“What people?”
“Official people. Unpleasant people. Indonesia is suddenly very interested.”
“And I’m the outside tech in question?”
“The very same.”
“I take it this interest is a bad thing.”
“Interest from officials always is.”
“Is it a question of permission?”
“We have all the right permits, of course, from the Ministry of Culture and Social Politics. And more permits from ARKENAS and the Department of Education—a mountain of permits, let me tell you, and half of them redundant. In Flores, bureaucracy is raised to the level of a martial art. Even our permits have permits, and all of it costs money. And worse than that, it costs time . Our visas come straight from the Indonesian Academy of Sciences. But maybe none of that will matter now.”
“Why?”
“Because certain people might decide it doesn’t matter. That’s all it takes.”
“Are you worried they’ll shut down the dig?”

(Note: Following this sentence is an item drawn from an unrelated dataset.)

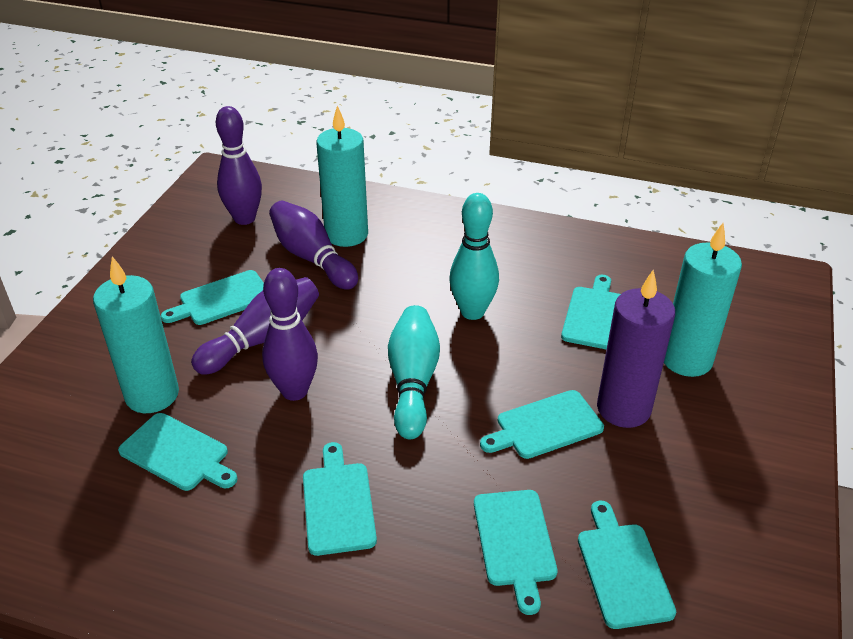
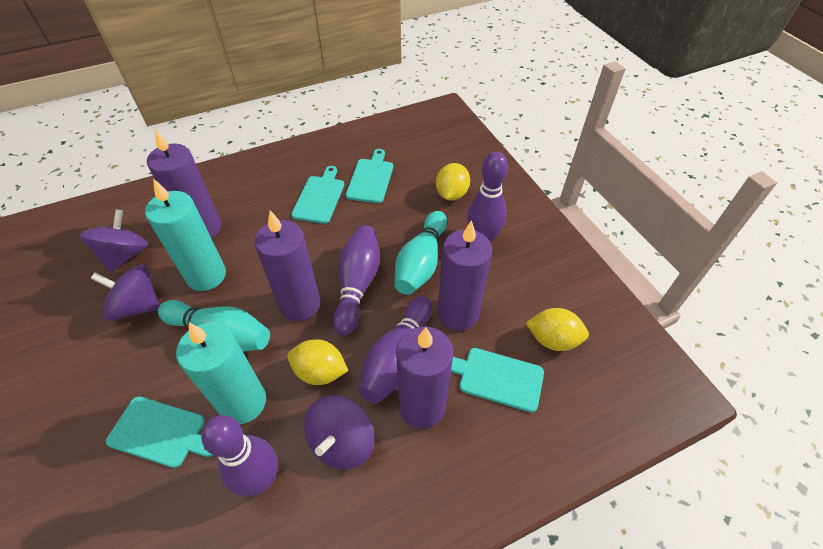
purple candle: 1 -> 4
purple spinning top: 0 -> 3
turquoise candle: 3 -> 2
turquoise cutting board: 7 -> 4
yellow lemon: 0 -> 3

Gavin smiled. He remained silent for a while and sipped his coffee. Paul thought he wasn’t going to answer, but then Gavin asked, “Have you studied theology?”
“Why?”
“I’ve long been fascinated by the figure of Abraham. You’re familiar with Abraham?”
“Of course,” Paul said, unsure where this was going.
“From this one otherwise ordinary sheepherder stems the entire natural history of monotheism. He’s at the foundation of all three Abrahamic faiths—Judaism, Christianity, and Islam. When Jews, Christians, and Muslims get on their knees for their one true God, it is to Abraham’s God they pray.” Gavin closed his eyes. “And still there is such fighting over steeples.”
Around them, Flores bustled on. A small gray van blared its horn at a swerving motorbike.
“What does this have to do with the dig?”
“The word ‘prophet’ traces back to the original Greek word prophetes. In Hebrew, though, the word is nabi . I think Abraham Heschel said it best when he wrote, ‘The prophet is the man who feels fiercely.’ What do you think, Paul? Do you think prophets feel fiercely?”
“Why are you asking me this?”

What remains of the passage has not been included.